As of Monday, with Thursday's February 20 filing deadline three days away, only relative unknown Curtis Byrd and Reginald Milton had filed, but of the three other Democrats who had picked up petitions — Jake Brown, Martavius Jones, and Louis Morganfield — two, Brown and Jones, have previously attracted considerable attention.
They, along with Milton, a community organizer whose previous campaigns for office have given him considerable name recognition, had been the subject of frequent speculation among local Democrats regarding the ways in which they might split the primary vote.
Jones, a prominent — even pivotal — member of both the old Memphis City Schools board and ihe provisional Shelby County Schools board which succeeded it, also has significant name recognition. At this point, he may not have as many rank and file party activists on his side as Milton (who has been endorsed by 9th District congressman Steve Cohen, among several influential others), but he has another ace in the hole.
That was demonstrated at a recent well-attended fundraising affair on Milton’s behalf at the Sidestreet Grill at Overton Square.
Off to the side of Milton’s impressive crowd were J.W. Gibson,k Aubrey Howard, and Osbie Howard, three prominent African Americans with both business credentials and political connections. They were there not as attendees of the Milton affair but in pursuance of a regular social ritual of their own, built around a love of good cigars.

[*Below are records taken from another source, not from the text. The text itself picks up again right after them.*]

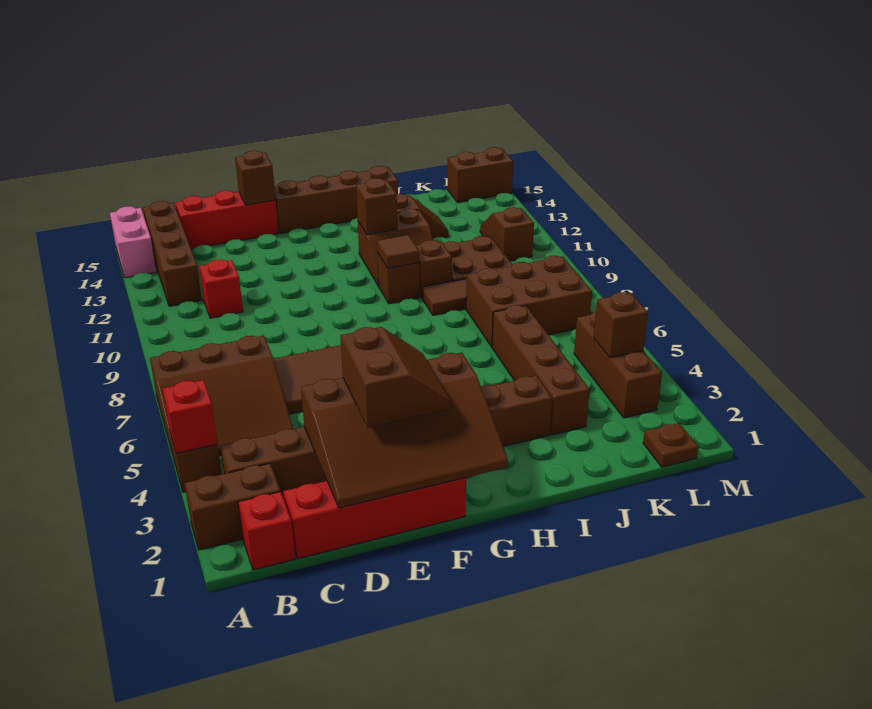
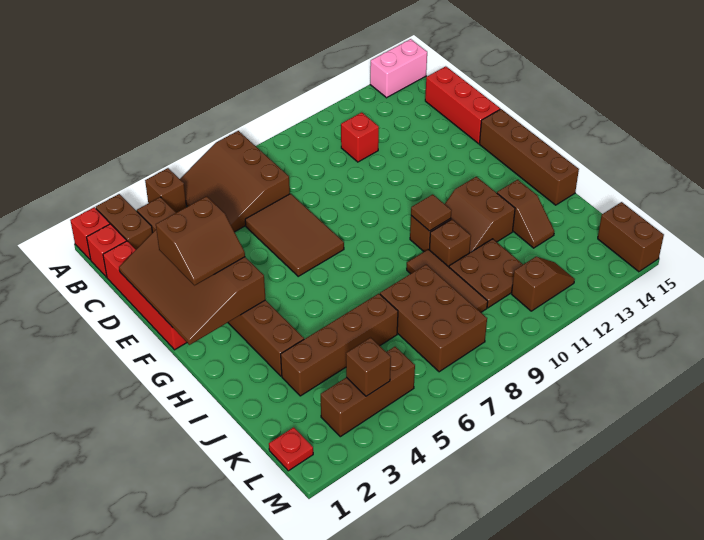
red brick A4 level 2 -> red brick A1 level 1
brown brick B12:B15 level 1 -> none
brown brick E15 level 2 -> none
brown brick H12 level 2 -> none
brown plate L1 level 1 -> red plate L1 level 1

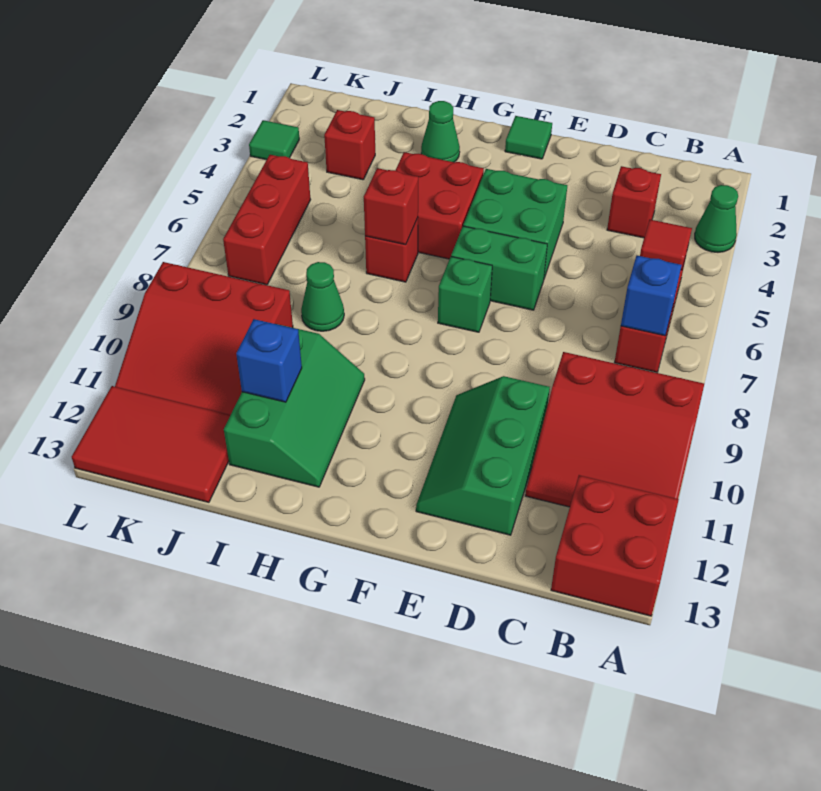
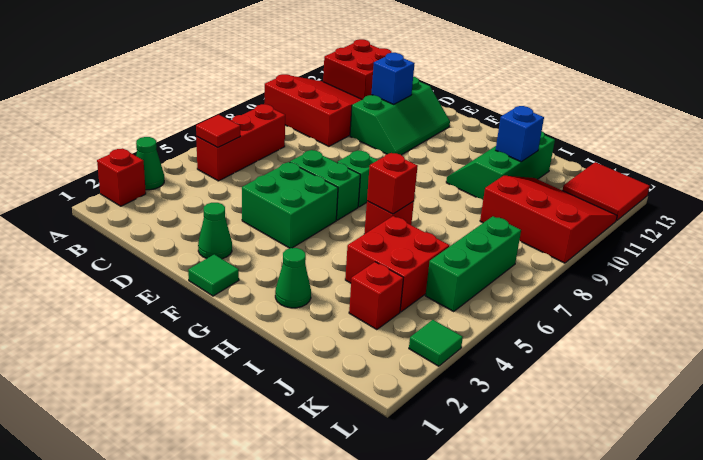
blue brick B7 level 2 -> blue brick D11 level 2
red brick C3 level 1 -> red brick A2 level 1
red brick G4:H5 level 1 -> red brick I4:J5 level 1
green cone I8 level 1 -> green cone E2 level 1
red tile J12:L13 level 1 -> red tile K12:L13 level 1
red brick K5:K7 level 1 -> green brick K5:K7 level 1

But they were also, it turned out, leaning strongly not to Milton, the man of the hour that evening, but to Jones, whose profession is that of stockbroker, and their presence — though not intended as such — was a reminder that the former School Board member has a potential claim on the loyalty of entrepreneurs in the black community.
Brown, on the other hand, is a young white who has made something of a splash as a party activist and hopes to draw on a youth vote. In theory, he stands to benefit from a split in the African-American vote between Milton and Jones, but his problem, from the beginning, has been two-fold: He is a relative newcomer, and he so far lacks strong ties with the black communities that are predominant in District 10.
Brown also has gone through changes in his professional life and campaign. Formerly associated with Liz Rincon and Associates as a consultant, he says he is on “leave of absence” from that relationship, and Rincon is no longer directly supervising his campaign efforts.
At the moment, Milton would appear to have the upper hand, but Jones remains a strong potential challenger. Both he and Brown said early this week they intended to file by Thursday’s deadline.
UPDATE: liz Rincon, whose renamed consulting company, The Rincon Strategy Agency, continues efforts on behalf of several candidates, notably Mike McCusker, candidate in the Democratic primary for Criminal Court Clerk, says emphatically that, as of December, she had dissolved her professional relationship with Brown.
And former County Commissioner J.W. Gibson (mentioned above) has formally endorsed Milton.